Figure 16: Patch file and kustomization file referring to the patch file

The advantage of using the patch file mechanism is that the patches are generally easy to produce as they are a subset of the yaml file to which they apply with the corrected values added to them. A possible negative is that the patches become fragmented across a number of files which could lead to confusion.

Patching Testing

To assist teams creating Kustomize assets, it is possible to generate the set of assets that will be applied to an environment using the Kustomize command line. This capability is often used during pipeline processes to generate a set of assets that will ultimately be applied to an environment, such that those assets can be evaluated for security and policy compliance.

The patching process should always be tested to ensure that the patches designed deliver the required result. The simple way to do this is to execute the command below:

kustomize build

The command should be executed in the directory containing the kustomization.yaml file that you wish to test. This will generate a result on screen containing all processed yaml files in a single contiguous unit separated by ‘---’ characters. To generate a file containing the content simply pipe the output to a file as shown below:

kustomize build > new-resources.yaml

A second way to test the Kustomize patches is to use the command shown below. This can be particularly useful on a system that doesn’t have the kustomize command line utility installed since the OpenShift ‘oc’ command can process Kustomize files too.

oc apply -k . --dry-run="client"

The above command will show the resources that would be created in the cluster if the command was executed without the dry run option.

When things go wrong

If you have errors in the Kustomize file then depending on the type of error you will either see something obvious or you may have to dig a little deeper.
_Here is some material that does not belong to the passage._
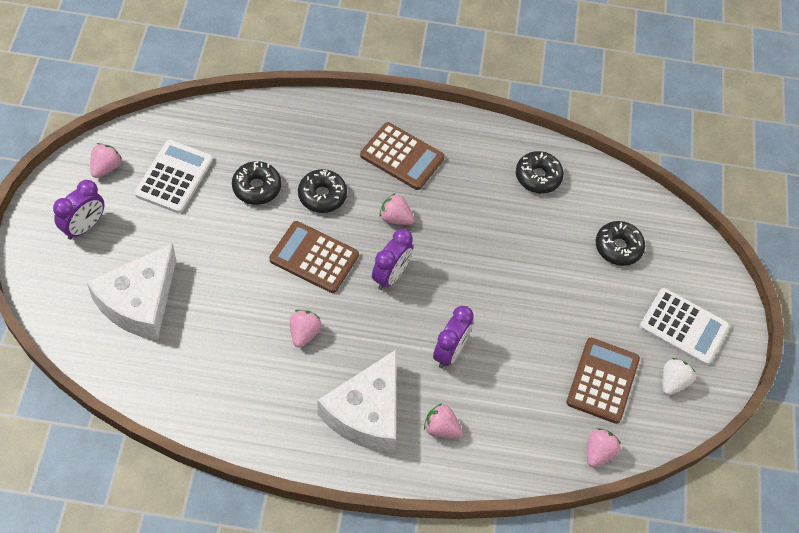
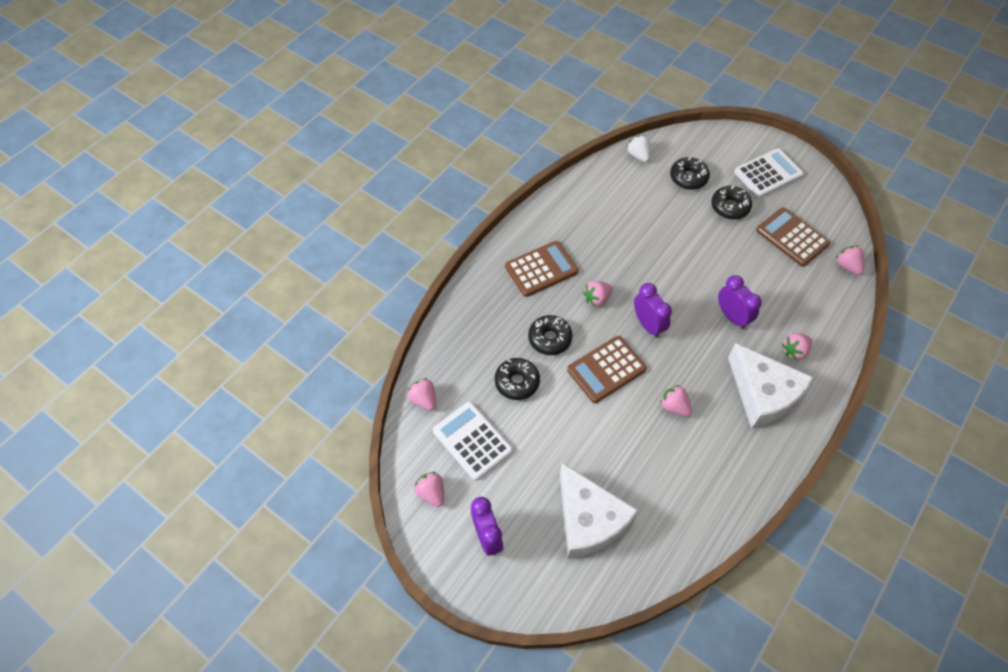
camera: 55 degrees left, 0 degrees up
(197, 122) = (424, 399): none -> pink strawberry
(538, 177) = (605, 194): black donut -> black donut (730, 207)
(672, 382) = (808, 200): white strawberry -> white strawberry (638, 155)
Errors in the target selection will typically not show up and so the use of ‘kustomize build’ is very important to ensure that your patches are being applied to the right objects. A spelling mistake in the kind or the named object within the target block will simply skip the file you intended to patch and kustomize will return a zero return code.

If you have an error in the patch directive then the ‘Kustomize build’ command and the ‘oc apply command shown above will display an error message and you will get a return code of 1 from the commands too.

Kustomize and ArgoCD

Kustomize and ArgoCD work together very well. ArgoCD joins together a specific directory of a Git repository and a namespace on a Kubernetes cluster.  If the Git location referred to by the ArogCD application contains a kustomization.yaml file then it will be processed to generate the Kubernetes resources to be applied to the cluster. This tight coupling of Kustomize and ArgoCD is why support for Kustomize is included in the Red Hat OpenShift GitOps operator. Full details of the exact versions of ArgoCD and Kustomize supported by the OpenShift GitOps operator on an OpenShift platform can be found in the OpenShift documentation in the section : “CI/CD -> GitOps -> OpenShift GitOps release notes”.

If you introduce a patch error into the Kustomization.yaml file and commit it to the Git repository ArgoCD will attempt to use the damaged file to update the OpenShift environment. This will fail and the ArgoCD application screen will display an error similar to that which is shown in figure 17.

Figure 17: ArgoCD error with a damaged kustomization.yaml file

The events for the application will show a little more detail as indicated in figure 18 below.

Sync operation to failed: ComparisonError: rpc error: code = Unknown desc = Manifest generation error (cached): `kustomize build .env/03-production` failed exit status 1: Error: Unexpected kind: replaces (retried 1 times).

Figure 18: ArgoCD Application event showing error in the kustomization.yaml file

Summary

Kustomize is an excellent utility for the configuration of kubernetes resources to be used in specific environments. Kustomize enables teams to separate out configuration data into a core set with overlays for each environment, while also avoiding duplication and the inherent risk of missing an update.